I respectfully suggest we tread lightly when judging education policy, teaching style, grading policies, discipline guidelines, and pretty much everything else in our weird little world. There are many likeable, well-spoken people whose ideas aren’t right for your kids – maybe not for anyone’s kids. Knowing a bit about who they are and what they want can go a long way towards helping us see past the shiny, tingly stuff they bring.

Brett KavanaughBeyond that, there are some iffy people in our world saying and doing things which aren’t always horrible. I, for one, keep stumbling across recent legal opinions by Justice Kavanaugh with which I substantially agree – despite cringing a bit at the internal dissonance which results.
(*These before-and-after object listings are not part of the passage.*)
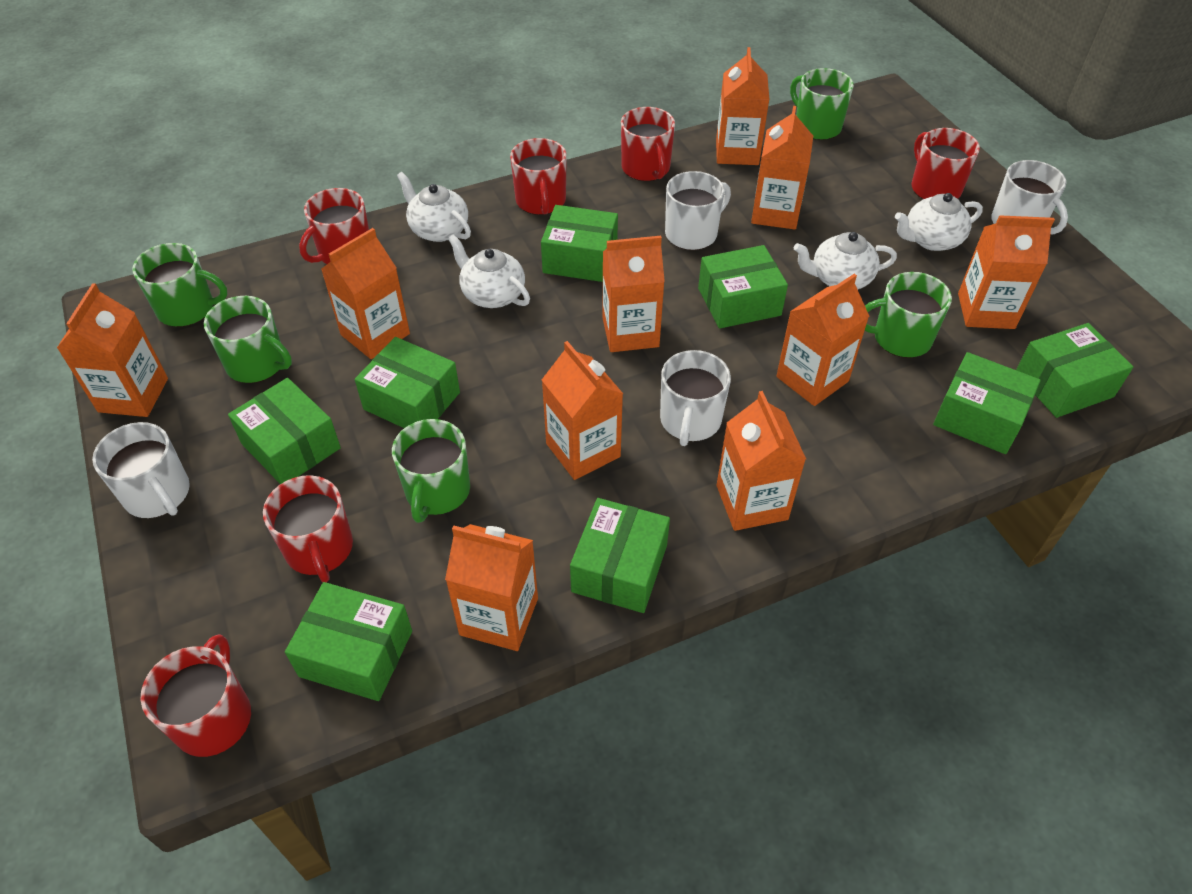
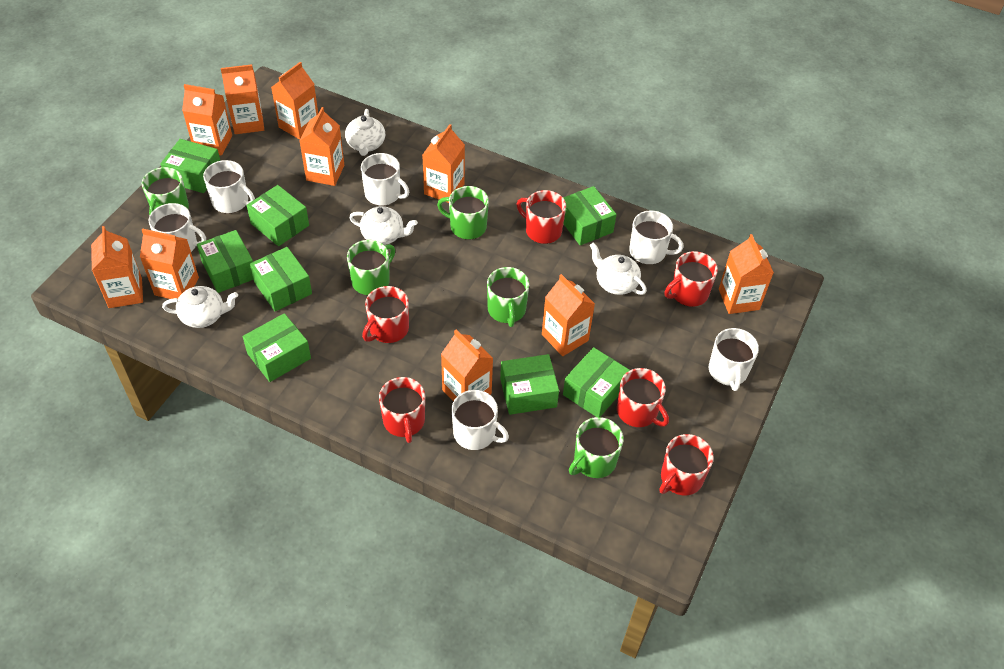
white mug: 4 -> 6

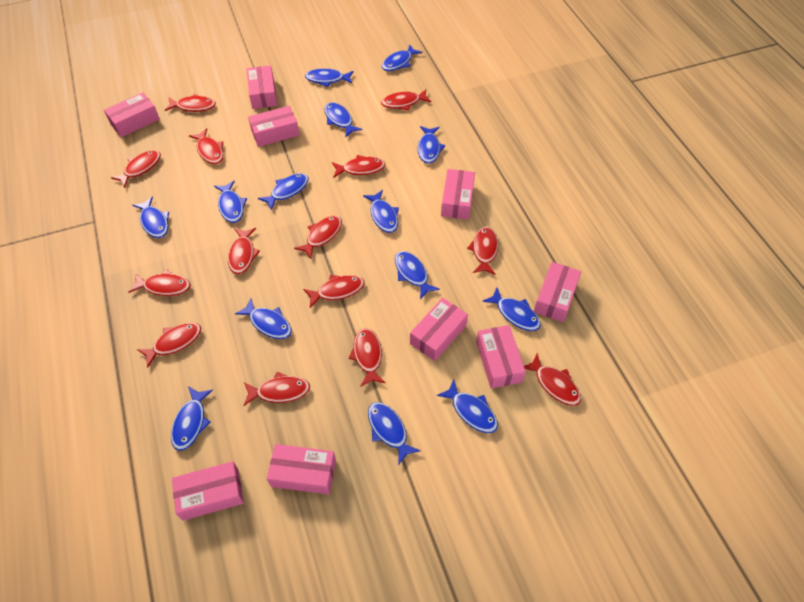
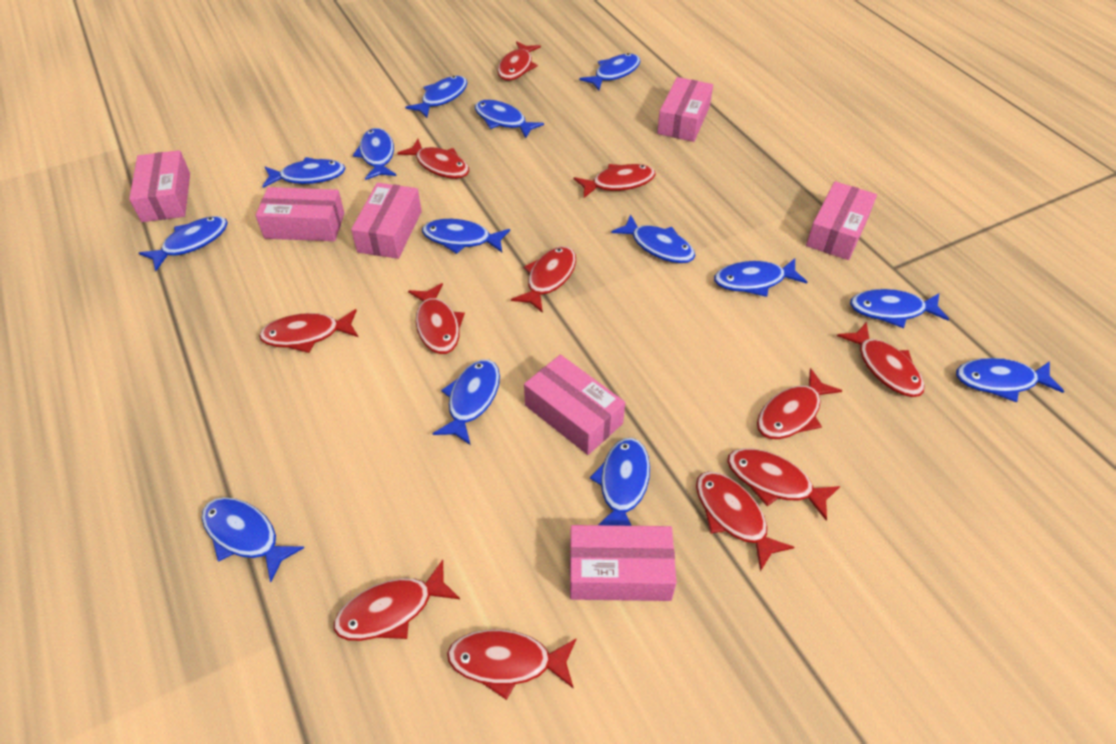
pink box: 9 -> 7
red fish: 14 -> 12

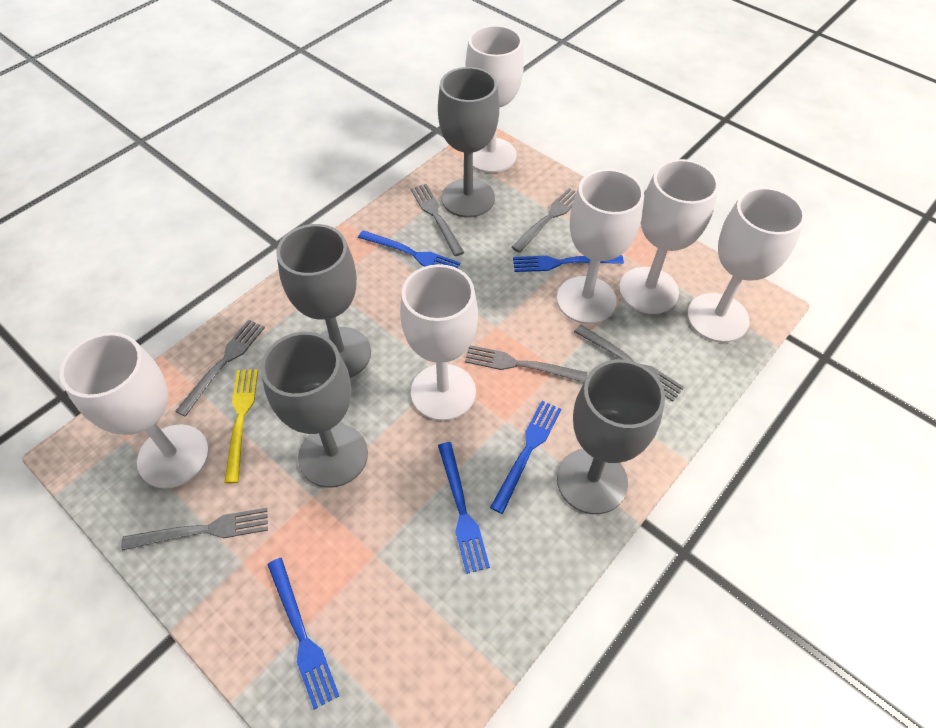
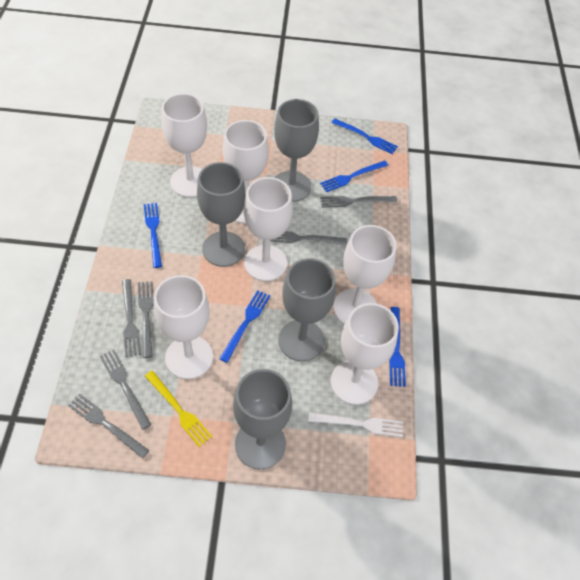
white fork: 0 -> 1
And just last month, a student sent me a Ben Shapiro video in which he said TWO ENTIRE THINGS which weren’t horrifying or insane.

I know, right?

Sometimes our favorites are wrong, and sometimes the most annoying people have questions or insights we’d do well to consider – even if they present them in the most tone deaf or irritating ways. Besides, there may be hope for them.

Speaking of which, Dallas has been good for Tyler. He’s a dedicated team player, plugged in with the community, active with charity work, and has a last-guy-off-the-ice work ethic. I don’t know his innermost being, but he seems like a decent enough fellow, despite his comments on language barriers.

Besides, he’s still SO pretty.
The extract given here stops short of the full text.